Associação corre atrás da normalização do loteamento (Foto: Amanda Vieira/JP)

A edição do Jornal de Piracicaba da última quinta-feira (7 de maio), publicou reportagem sobre os problemas que os moradores do Convívio do Serrote têm enfrentado, como falta de água e energia própria e a falta de iluminação pública. As reclamações foram feitas por duas moradoras que entraram em contato com a redação.

No entanto, a vice-presidente da Associação dos Moradores do local, Patrícia Martins Mendes, contestou as reclamações feitas por elas e dizendo que, além de não serem moradoras, o local enfrenta, sim problemas, mas não da forma como foram denunciados. “Verdade é que o Semae (Serviço Municipal de Água e Esgoto) e a CPFL Paulista ainda não realizaram os serviços devido à irregularidade do loteamento, mas estamos em processo de regularização. Não é certo as pessoas comprarem algo que é irregular e ainda exigirem seus direitos. Aqui há dois proprietários que têm água, mas acredito que de forma incorreta”, explicou Patrícia.

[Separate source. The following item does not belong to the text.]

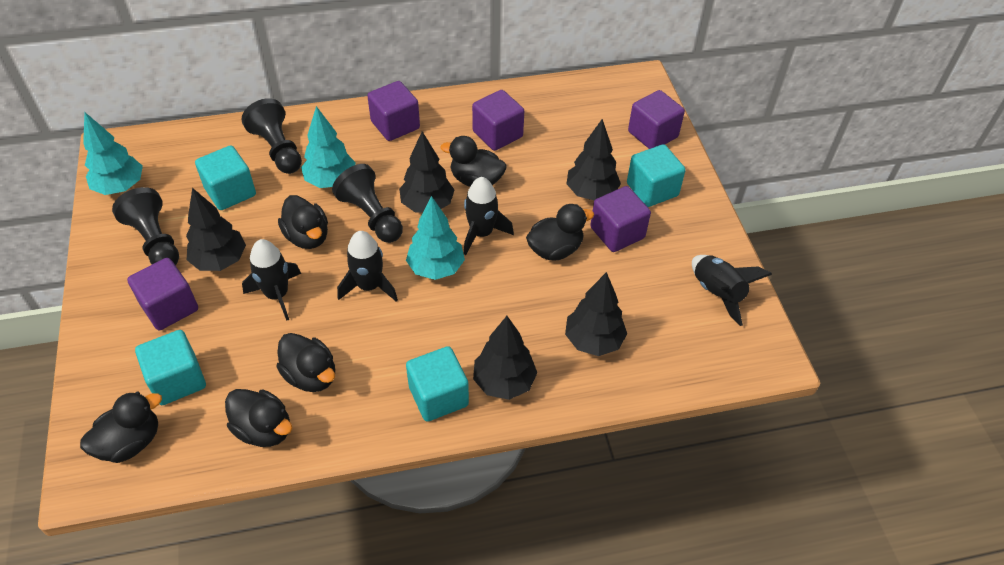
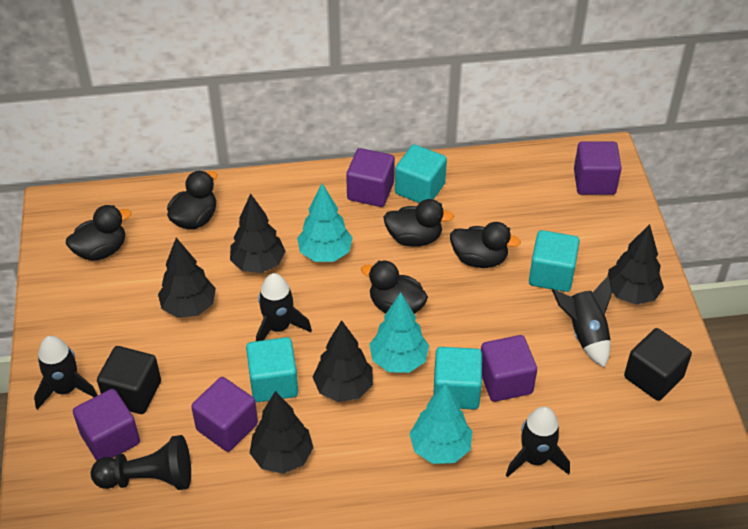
black cube: 0 -> 2
black duck: 6 -> 5
black pawn: 3 -> 1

A reclamação feita anteriormente acusava a Associação de cobrar uma taxa a mais de seus moradores para terem água e energia. “Não sou vendedora de água, nem energia. A taxa é de R$ 40, sendo que metade é para mim e meu esposo, em razão de realizarmos os serviços daqui. Quando estoura um cano, é meu marido que conserta. Contratamos as máquinas para realizar os serviços na rua também. Tenho a documentação de todos os relógios”, detalhou a presidente, que também explicou para onde vai a outra metade. “A outra parte é usada para comprar telas, cascalhos, portanto ninguém paga para usar água e força”, comentou.

Em relação a falta de água, Patrícia destacou que em alguns momentos o Convívio fica realmente sem, mas não que foi explícita. “As pessoas não coletam água em tambor para usar. Alguns moradores preferem colocar a água emtambor, mas não é usado nas casas. Nunca chegamos ficar 12 horas sem água. Quando acaba de manhã, ela volta a tarde. Só quando tem muitas pessoas no Convício que ficamos sem água em algumas ocasiões, já que tem muitas casas e um único relógio que abastece”, disse.